The setting of the game could not be more familiar. Supposedly set in the world of Portal, you find little easter eggs everywhere, and the narrator of the game even references Cave Johnson and Black Mesa once or twice. Scattered about you find little drawings and scribbles on the air vents, which is very much akin to what Portal had when you tried to escape the testing facilities. The environments are pretty much generic. A purplish glow illuminates the entire game, where you run through offices and laboratories to desperately find an exit in order to escape the hellhole you find yourself trapped in. 

Hello, is this thing working?

There are two main instruments you find yourself manipulating throughout the entirety of the game. The first is a normal lamp, which is directional. It casts no light toward your feet, and so you cannot run around with the lamp, expecting it to illuminate you. It points forward, and only forward. The second kind has a 360 glow around you, which is nice but requires a direct line of sight to an energy source in order to power up. Just these 2 combinations of lights make for an immersive time puzzle-solving, with plenty of brain teasers to keep you busy. However, like Portal, it can be a rather short playthrough, costing me a mere 4 hours of actual game time (minus all the times I got stuck of course). This can feel a little lacking, considering the price tag, but it was definitely rewarding. 

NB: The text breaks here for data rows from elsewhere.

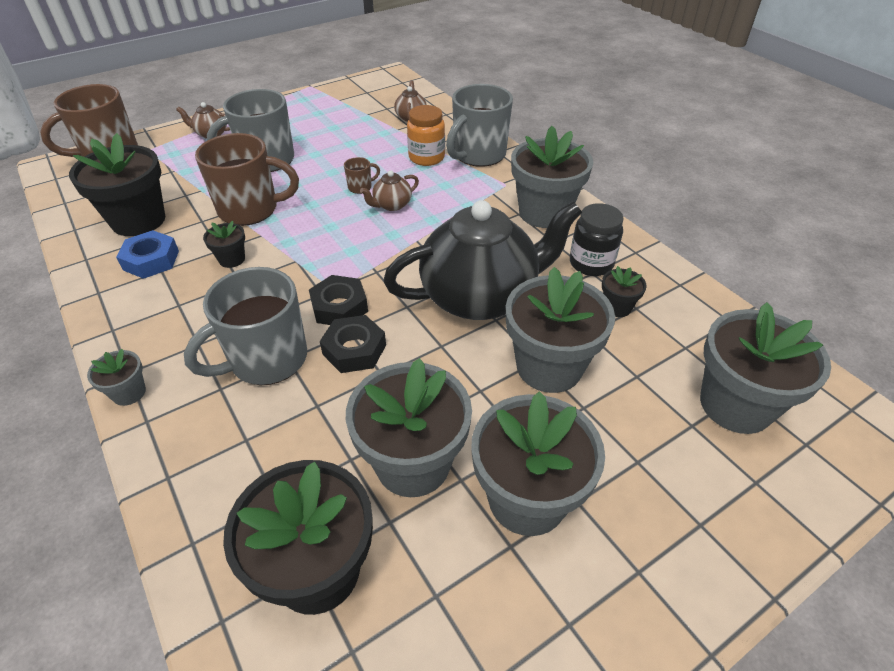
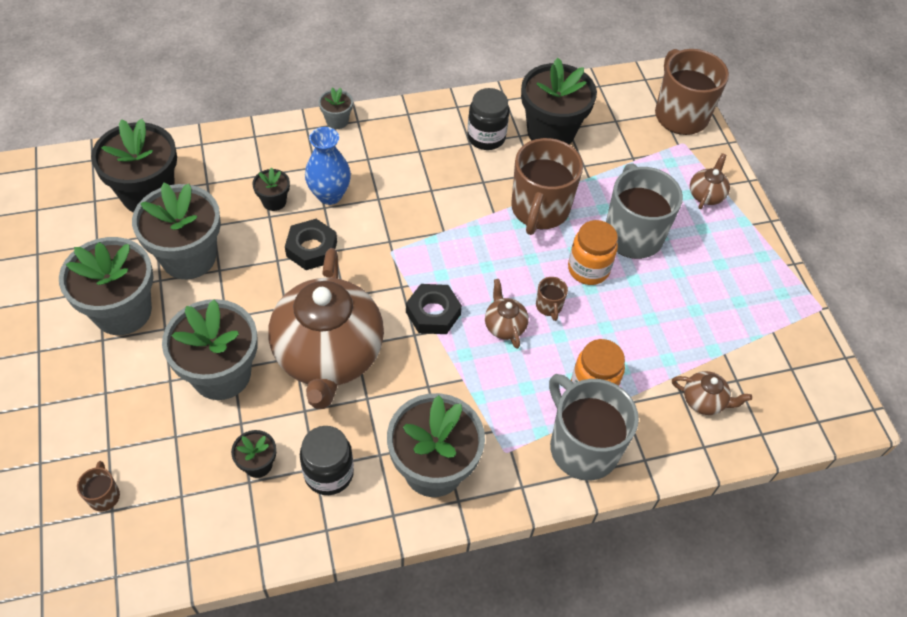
camera: 105 degrees right, 10 degrees up
(151, 260) = (486, 137): blue nut -> black jar
(232, 259) = (465, 188): black flower pot -> black flower pot (274, 201)
(267, 360) = (329, 195): grey mug -> blue vase
(312, 175) = (588, 269): none -> orange jar
(339, 307) = (366, 249): black nut -> black nut (433, 313)
(480, 297) = (328, 355): black teapot -> brown teapot
(735, 405) = (104, 496): grey flower pot -> brown mug

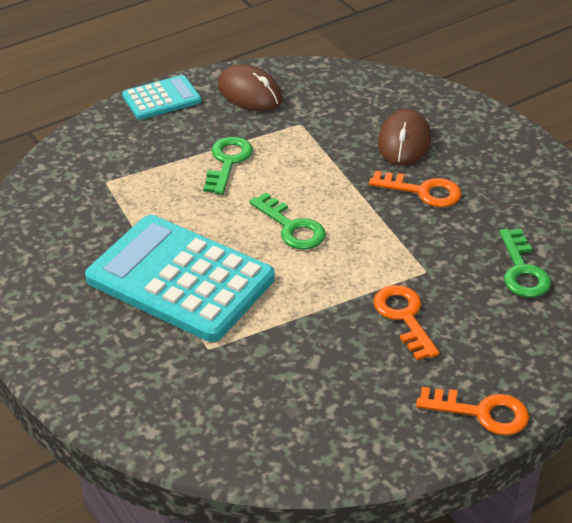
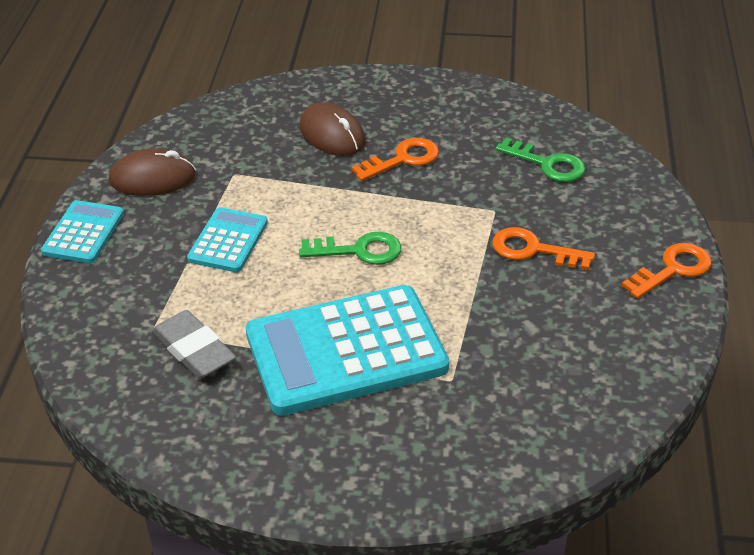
camera: 50 degrees left, 0 degrees up
(107, 209) = (194, 349): none -> grey eraser
(228, 162) = (228, 241): green key -> turquoise calculator

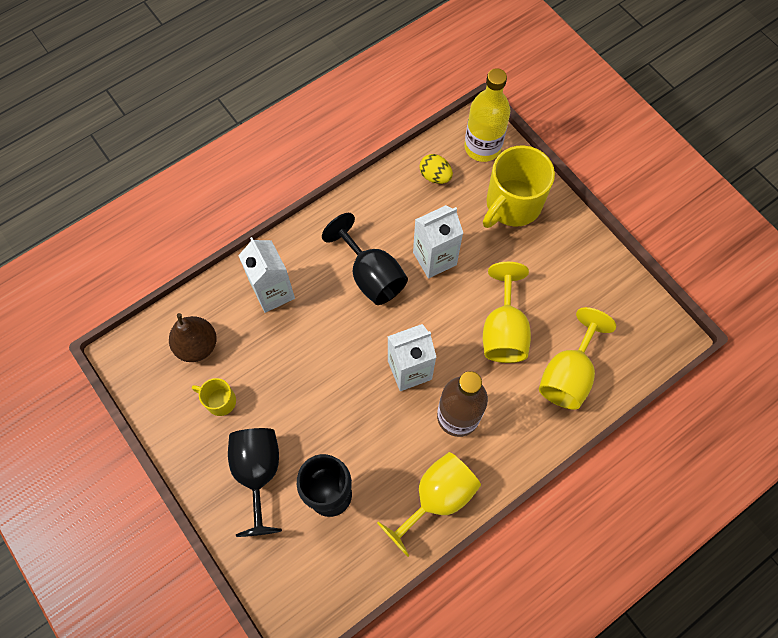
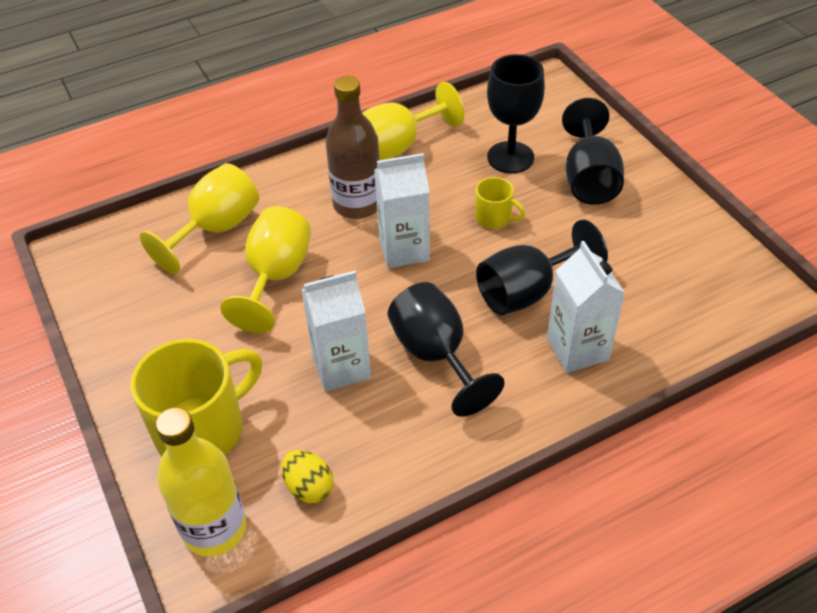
camera: 170 degrees left, 20 degrees down
(197, 345) = (677, 298): brown pear -> none
(220, 401) = (640, 242): yellow mug -> yellow mug (494, 218)
(310, 338) = (527, 292): none -> black goblet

The music of the game was good, yet wholly unmemorable. It definitely lent a sense of wonder and dread to the game, but upon finishing the game, I could not tell you what the music really was. The melody was probably deliberately made to be something that would keep you playing for stretches on end, but I felt that the music could definitely be a little more catchy, or have some form of defining quality to it that would distinguish itself. The voice cast was wonderful, however. Virgil, the main narrator of the entire game, was fantastically haughty and vindictive and with his taunts, managed to make me doubt my problem-solving capabilities. Ellen, meanwhile, managed to portray a person who was genuinely trying to help, all slowly moving the story forward. The ambiance was sufficiently hollow, as the game is set within caves in a mountain, so the reverberation was sufficiently set to convey the emptiness of the space which is now devoid of any life.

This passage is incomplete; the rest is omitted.